Investment highlights
- The Community Reinvestment Area abatement is the single most consequential structural advantage: shielding 100% of the assessed-value increment from real property taxation for 15 years post-CO compresses the asset's largest non-controllable expense during the early-to-mid hold, evidenced by modeled property taxes holding near $49,000-$53,000 through Year 6 before stepping toward $163,000 by Year 10 as the benefit phases out. The 28-unit affordable set-aside (20% of unit count) is the consideration for that shield, but at <=80%/<=100% AMI bands in a supply-constrained, OSU-driven submarket the effective rent give-up is modest relative to the tax savings captured, producing an NOI uplift the Colliers appraisal explicitly capitalized into $3.75M of the $39.1M as-is value.
- Submarket positioning rests on a quasi-captive demand base: proximity to a 1,764-acre OSU main campus with a large, perennially renewing student and graduate-employee population yields structurally low demand elasticity and durable absorption, while the intact, walkable urban fabric of near-north Columbus and constrained infill land supply elevate replacement-cost barriers to competing product. Franklin County's employer diversification across education, state government, healthcare, financial services (JPMorgan Chase), and a growing R&D/technology cluster (Battelle) dampens single-sector cyclicality, lending support to the 2.4%-3.0% forward rent-growth assumptions.
- The financing is a defensive feature in the current rate regime: a $23,684,000 Freddie Mac Conventional Fixed Rate Program loan at a fixed 5.44% for the full ~10-year term (maturing September 1, 2035), fully interest-only with zero scheduled amortization, maximizes current distributable cash and eliminates the floating-rate and cap-renewal exposure that has impaired peer 2021-2023 vintage syndications. A $473,680 interest-rate buydown was funded at closing to achieve the coupon, and the Actual/360 convention is reflected in the ~$1.31M annual debt service, generating a Year 1 DSCR of 1.75x that expands to 2.10x by the terminal year as NOI grows against a static interest burden.
- The three ground-floor commercial suites provide diversified, expense-recovering income, with tenants reimbursing their proportionate share of operating expenses, taxes, and maintenance, insulating residential cash flow from commercial cost inflation. Lease laddering is favorable: Kida House (1,945 SF) carries a long initial term to 6/30/2035 with escalations from $47,128 to $58,954 and three five-year renewal options, while Sweetly Bronzed (2,089 SF) runs to 10/31/2029 stepping to $46,906; the small commercial footprint (~6% of NRSF) limits retail-specific downside while preserving mixed-use placemaking value.

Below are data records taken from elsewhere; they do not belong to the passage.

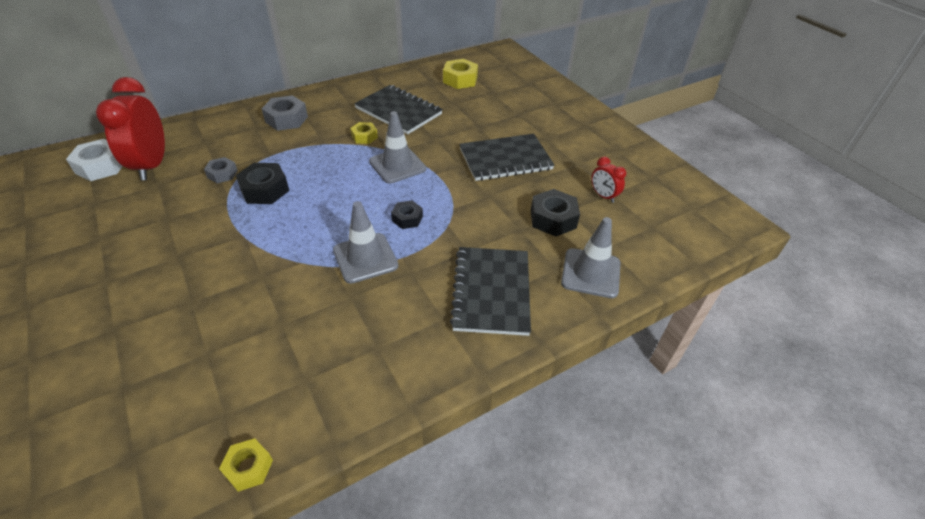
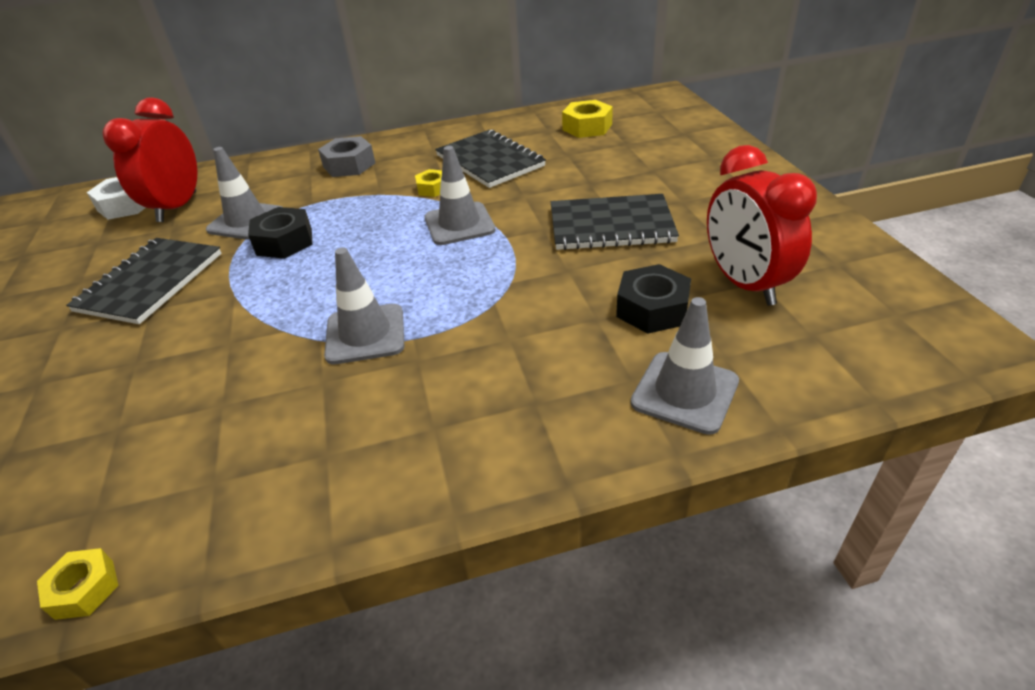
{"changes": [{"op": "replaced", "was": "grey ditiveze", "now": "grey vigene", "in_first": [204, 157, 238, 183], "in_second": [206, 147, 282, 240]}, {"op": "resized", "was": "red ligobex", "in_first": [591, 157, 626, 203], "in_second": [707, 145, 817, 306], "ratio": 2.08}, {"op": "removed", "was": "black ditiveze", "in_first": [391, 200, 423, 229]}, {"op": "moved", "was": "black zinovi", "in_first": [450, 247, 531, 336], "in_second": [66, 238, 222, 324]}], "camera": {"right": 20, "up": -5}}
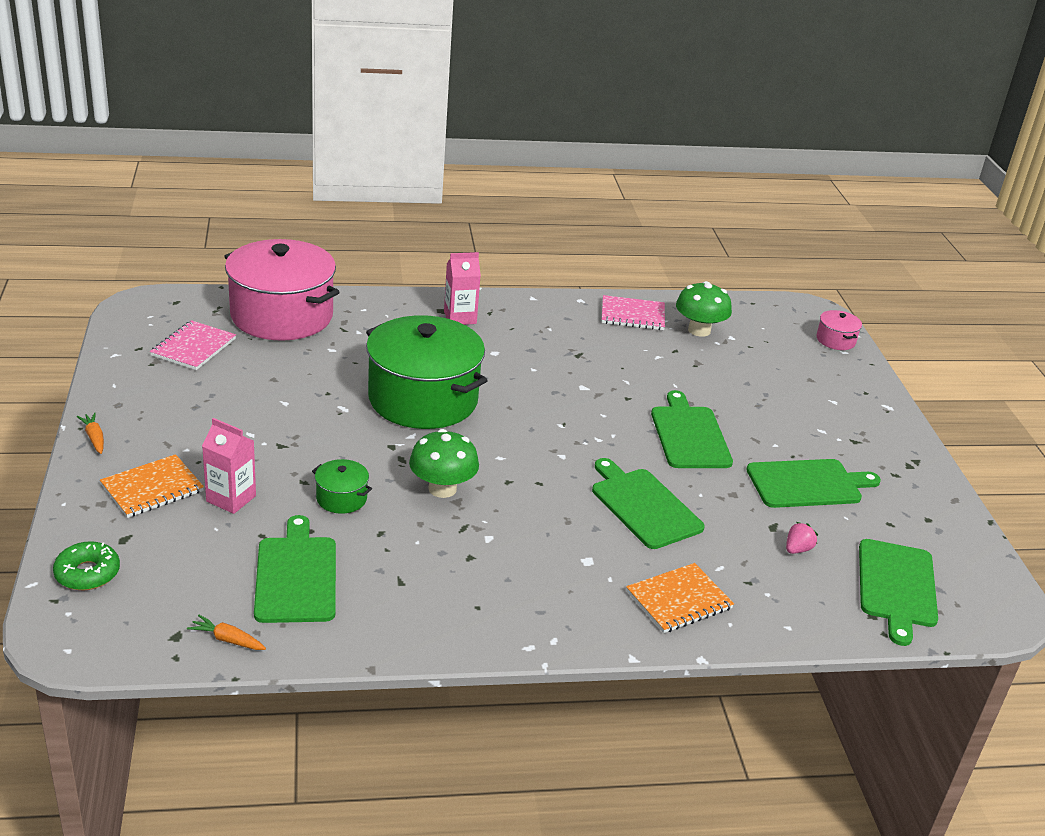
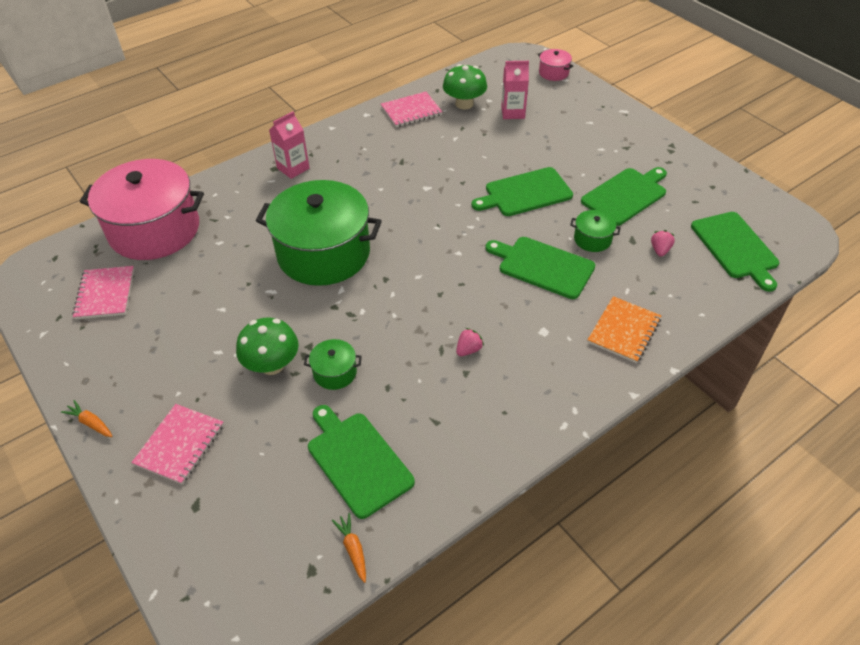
{"changes": [{"op": "turned", "was": "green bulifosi", "in_first": [651, 390, 733, 468], "in_second": [471, 167, 573, 216], "clockwise": -75}, {"op": "moved", "was": "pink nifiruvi", "in_first": [202, 418, 256, 514], "in_second": [501, 61, 529, 119]}, {"op": "moved", "was": "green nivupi", "in_first": [409, 429, 479, 498], "in_second": [236, 318, 299, 375]}, {"op": "recoloured", "was": "orange zinovi", "now": "pink zinovi", "in_first": [100, 454, 204, 518], "in_second": [131, 404, 224, 485]}, {"op": "removed", "was": "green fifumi", "in_first": [53, 541, 120, 590]}, {"op": "turned", "was": "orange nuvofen", "in_first": [187, 615, 266, 650], "in_second": [332, 513, 366, 583], "clockwise": 75}, {"op": "added", "now": "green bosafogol", "in_second": [570, 210, 621, 252]}, {"op": "added", "now": "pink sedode", "in_second": [456, 328, 484, 356]}], "camera": {"right": -25, "up": 15}}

- The Supplement-introduced revenue overlay is a low-capex margin enhancement: the Landing/AMG furnished corporate-rental program targets premium, higher-turnover rents on five units with limited owner capital outlay, supported by Columbus comparables generating $93,000-$105,000 of incremental owner revenue at four-to-five-unit deployments, while the Lloyd's-backed Resident Protection Plan converts a renters-insurance line into ~$11/unit/month of high-margin income with a damage-waiver benefit that also mitigates uncollected-damage leakage. Both initiatives front-load into Master Lease Year 1 with a true-up/special-distribution mechanic, accelerating the distribution ramp independent of base-rent growth.
Sponsor
This offering is sponsored by Starboard Realty Advisors. Baker 1031 Investments is independent of the sponsor and provides advisory and brokerage services to accredited investors.